Raph’s story is similar to dozens you might hear if you were to walk through a Minor League Baseball clubhouse. His first few matches were unequivocal disasters, neither showing the gathered scouts what he was capable of, but somehow he got drafted anyway. The Pittsburgh Pirates saw something in the way he had played that suggested he was capable of more. The only difference between Raph and the hundreds of sportsmen striving towards the highest level is that Raph Kazmir only exists in the hard drive of my PS3. He was born through character creation screens, a bizarre medley of cool-looking hair, sunglasses, and tattoos, allied with my patchy baseball knowledge to become the player (and person) that he is now.

Their stories aren’t the same of course. Raph bulled through the ranks of the Minor Leagues, blitzing staggering numbers in his first season to be called up to the Pittsburgh Pirates just in time for their big playoff push. The numbers he posted in the MLB however, were hardly earth shattering. He hit a home-run or two, started the odd game here or there, but generally underwhelmed. His season ended in heartbreaking fashion when he tried to steal second base and went into a bone-crushing slide. His knee was wrecked, his season over, and Raph Kazmir’s dream was on the brink of ending almost before it began.

When he came back at the start of the 2015 season, he was still on the roster for the Pirates. He wasn’t fit enough to start even if the Pirates wanted him to, but they had recruited a top-flight first baseman during the off-season. So Raph played as a pinch hitter for the most part, thrown into the game at the most difficult moments and proving time and again that he was a clutch hitter. Consecutive home runs to tie and then win the game against the Mets were the high point of a season that ended in disappointment for the Pirates.

By the start of the 2016 season, Raph had manoeuvred himself into a starting position in the lineup, and the results showed in the home-run spurt that started the season and put him in an early lead for the home-run tables. Raph Kazmir was finally making some noise. He was proving that not only could he play at the top level, but also that he was a threat. Then he slumped. Suddenly he couldn’t lay bat on ball, and to make matters worse, his fielding was circling the drain. He missed routine plays, dropped balls that he would have caught without even thinking just a few months before. He was becoming such a liability that his batting average dropped below .200 – meaning that he was hitting safely only once for every five times batting – for the first time in his short career. The Pirates did the only thing they could: they dropped him. He returned to the Minor Leagues that he had blown past so breezily, but this time he had to work. He couldn’t just rely on his talent, on his eye. Major League pitchers had figured him out, and everyone else took note.

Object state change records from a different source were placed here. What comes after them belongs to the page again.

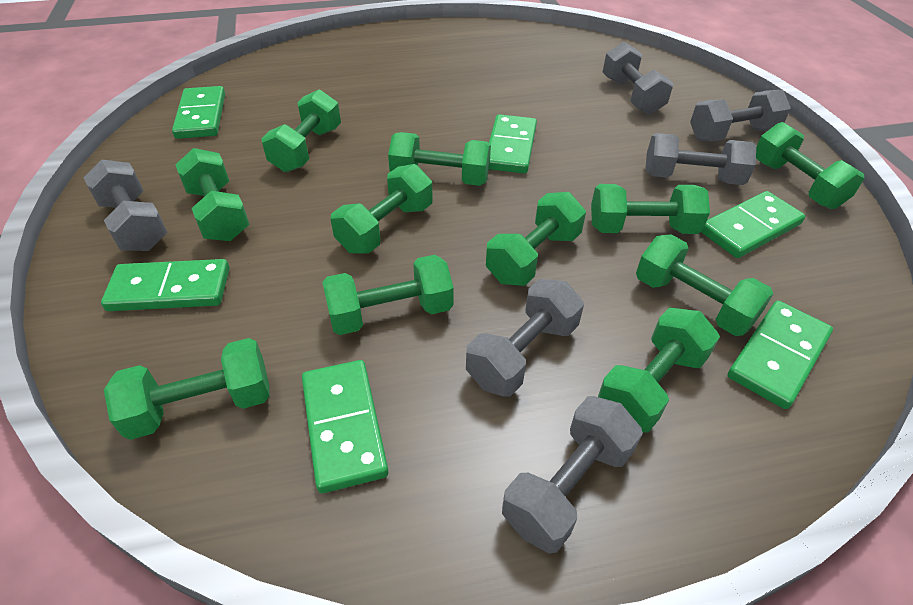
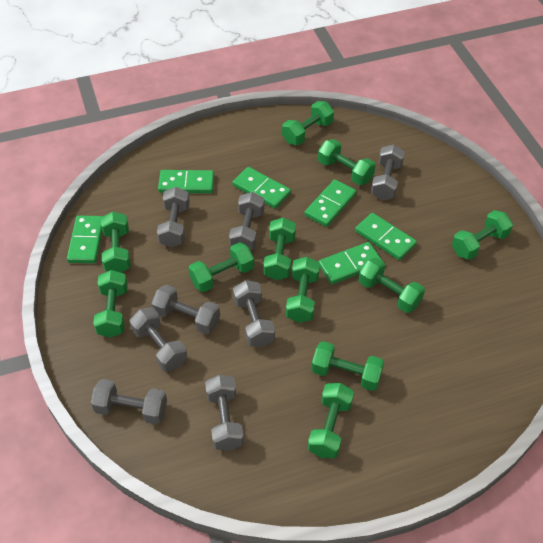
grey dumbbell: 6 -> 8

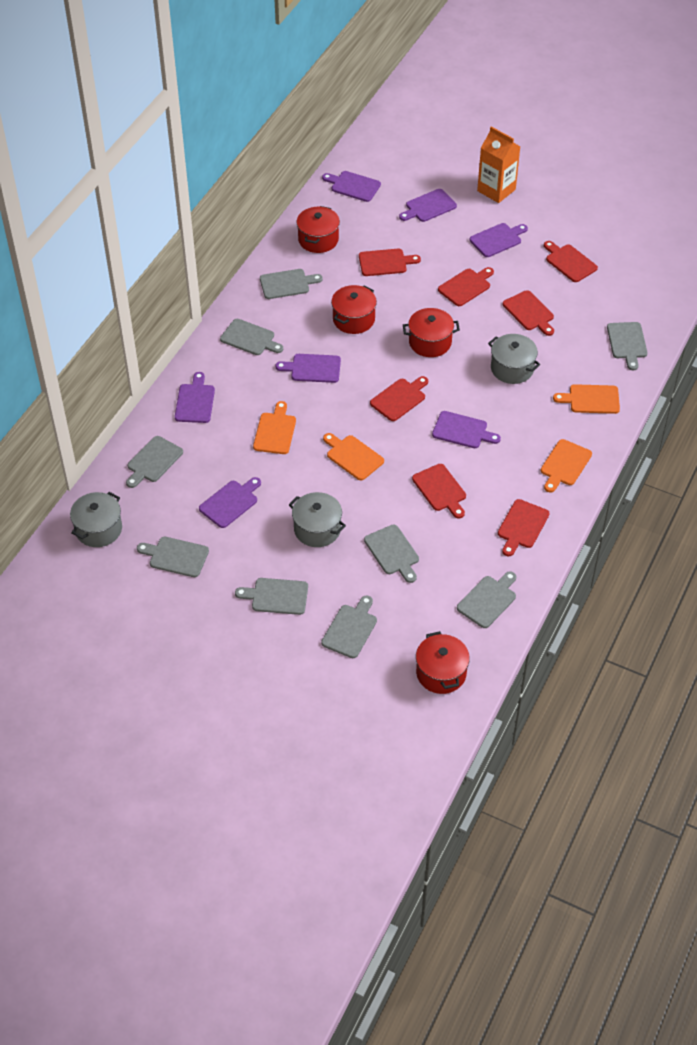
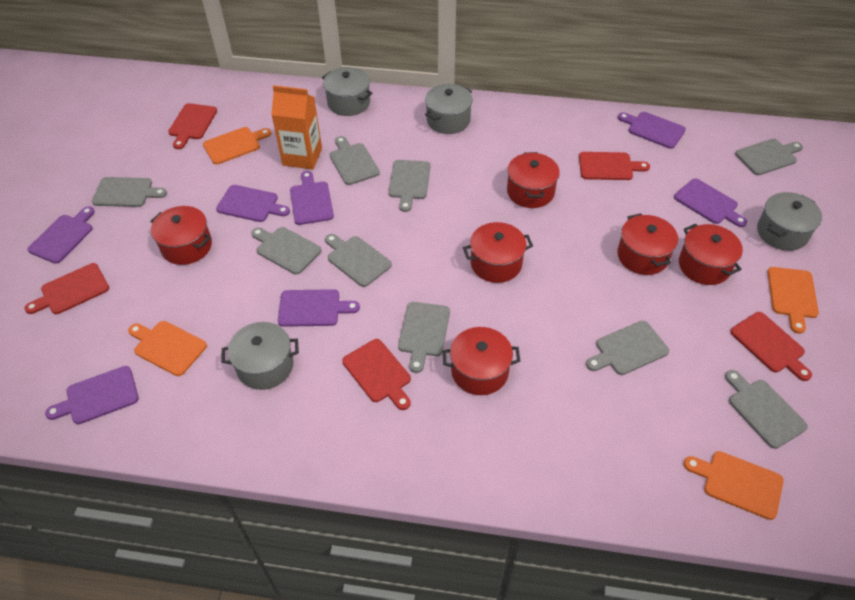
grey pot: 3 -> 4
red cutting board: 7 -> 5
red pot: 4 -> 6

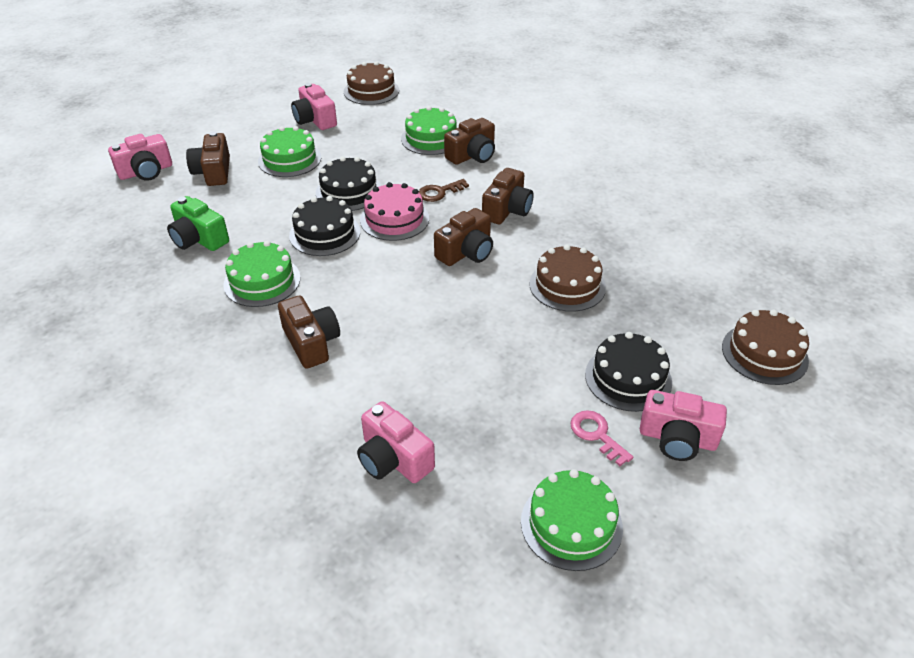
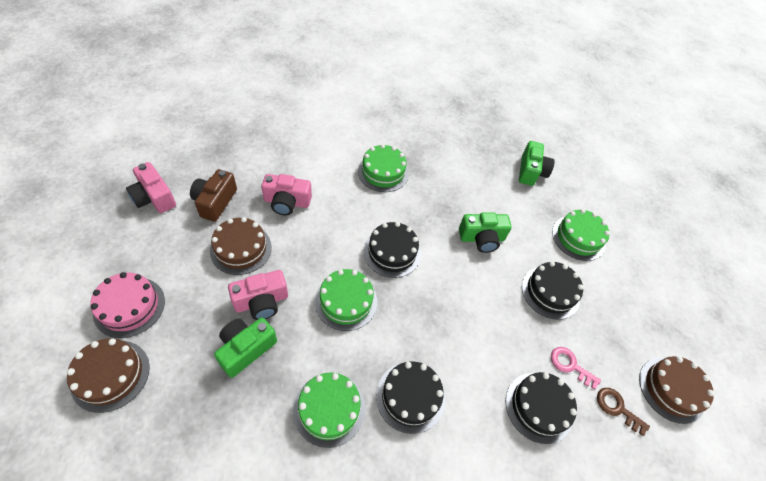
black cake: 3 -> 4
brown camera: 5 -> 1
green camera: 1 -> 3
pink camera: 4 -> 3

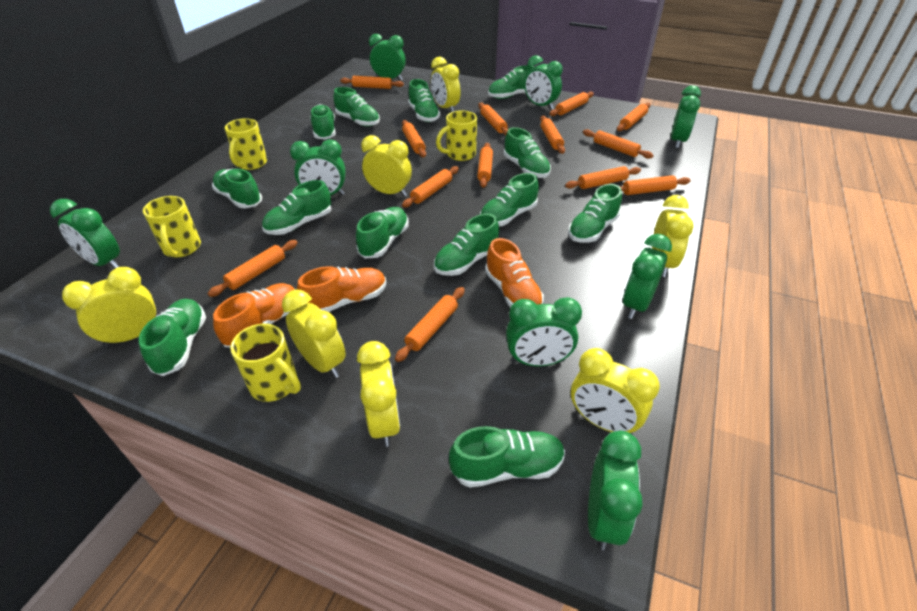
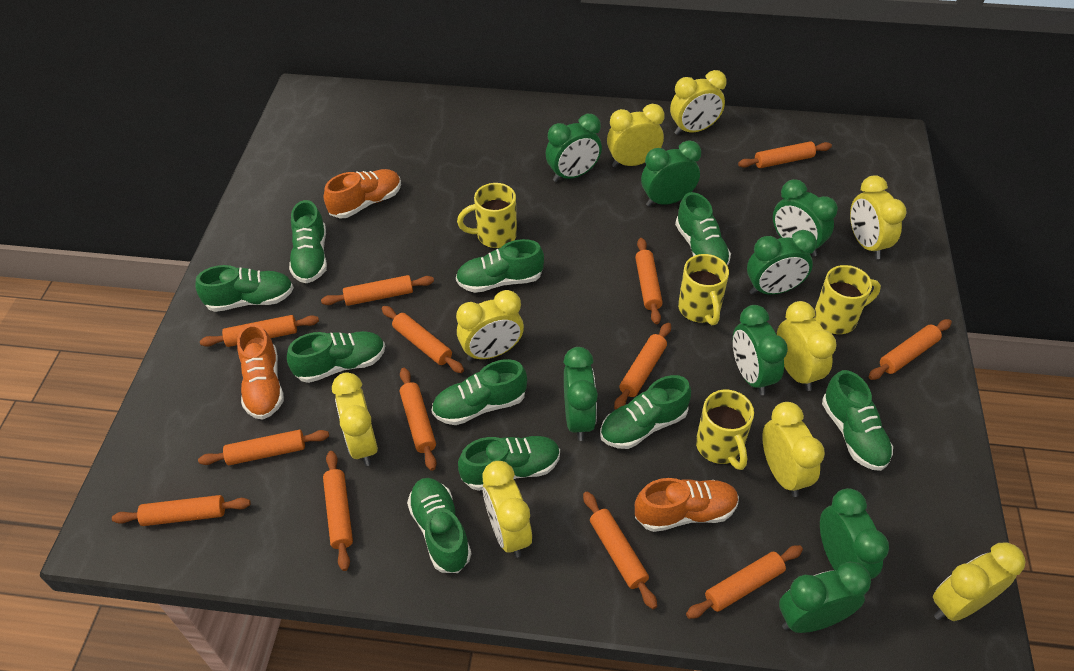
green shoe: 13 -> 10
yellow clock: 7 -> 9

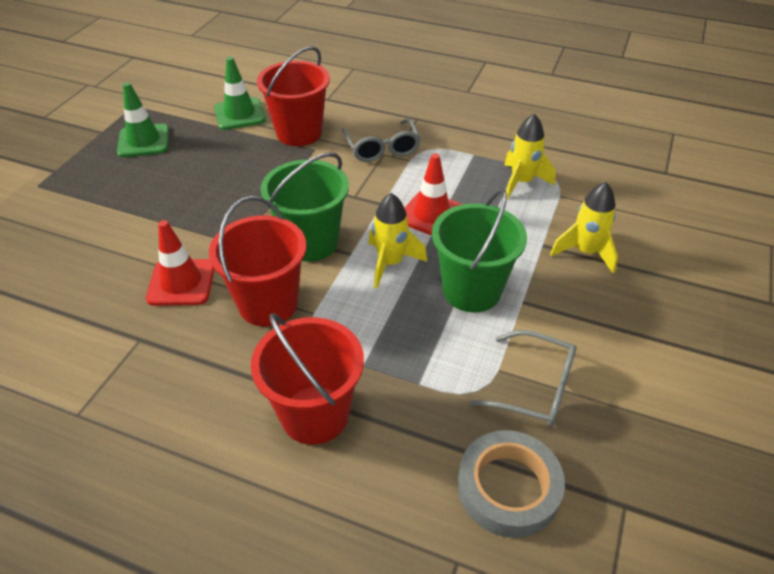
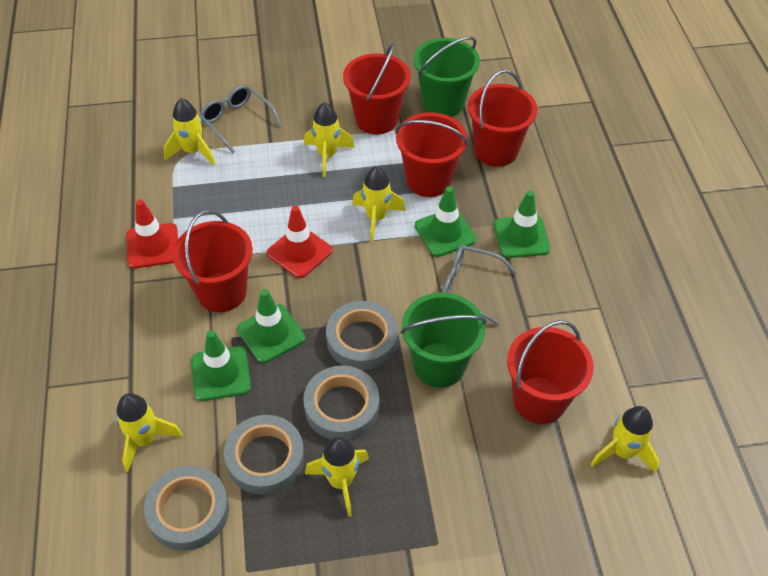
green traffic cone: 2 -> 4
grey tape: 1 -> 4
red bucket: 3 -> 5
yellow rocket: 3 -> 6

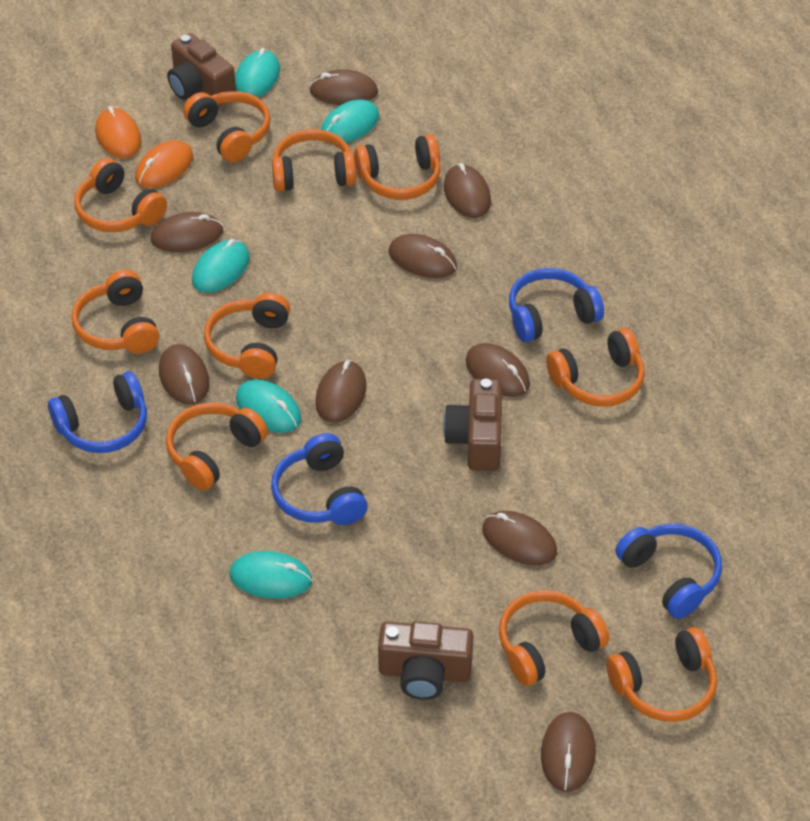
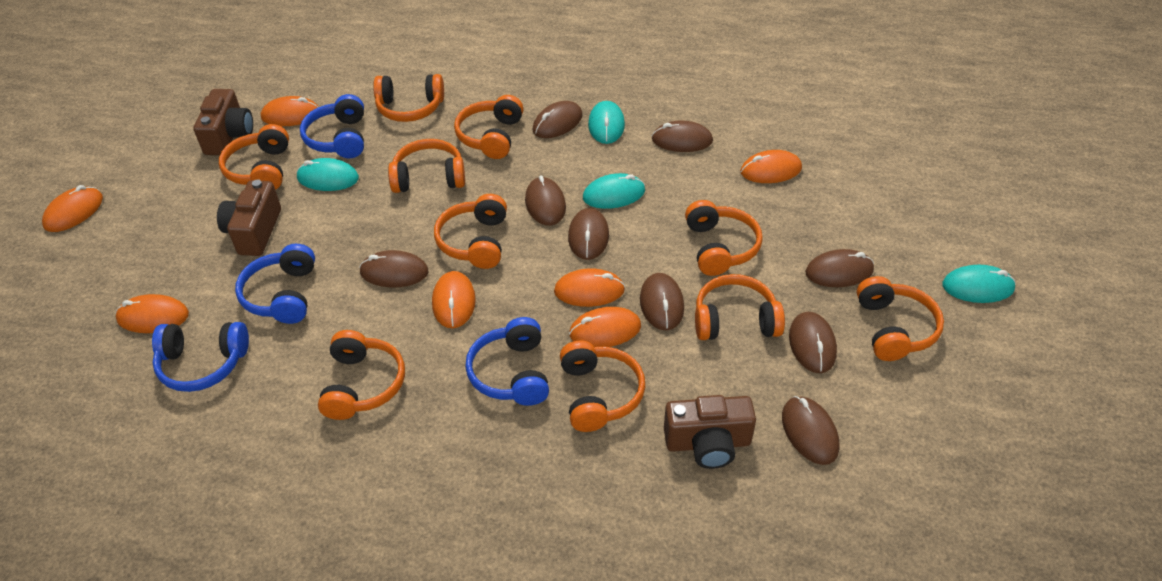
orange mouse: 2 -> 7
turquoise mouse: 5 -> 4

He wallowed in the minors, defying expectations that it would be a short stint to rediscover his swing. Now, halfway through the 2017 season, he has started a strong hitting streak once again. Could he be on track for a triumphant return to the Major Leagues?

Honestly, I don’t know. I haven’t played that bit yet. But the more I play of MLB 2014, the more the stories that I’m being told – not through writing or voice acting, but through the natural events of the season – are amazing me. Injuries, loss of form, hot streaks, cold streaks, modifications to swings, and the tales told through all these things are small, but significant. After all, I’ve just regaled you with the story of only one of my characters in only one of the sports games that I play. I could tell you of Hiroki Kobayakawa, of Stephen Ashe, of Sebastian Min, basketball players, American footballers, football players. The list is almost endless, and my waffling would soon get tiresome, but the point remains.

Is this any less a role-playing experience because they didn’t fight against the Orc hordes? Sports games get a lot of flak for being casual and repetitive (I’m looking at you, FIFA), but I’ve always believed that the playing field tells the most interesting tales. Many of my favourite films are related to sport in some fashion, even if the plot stretches further than the field itself, and games are no different.

There might not be reams of narrative, a dramatic fight with the final boss, or even a set storyline, but I truly believe that sports games provide some of the best RPG experiences possible.

And did I mention character creation? Sure, Skyrim let’s me play as a cat, but NBA 2K14 let me play basketball as a tiny Japanese man with a green mohawk. If that idea doesn’t inspire a smile, well, I’m not sure what will.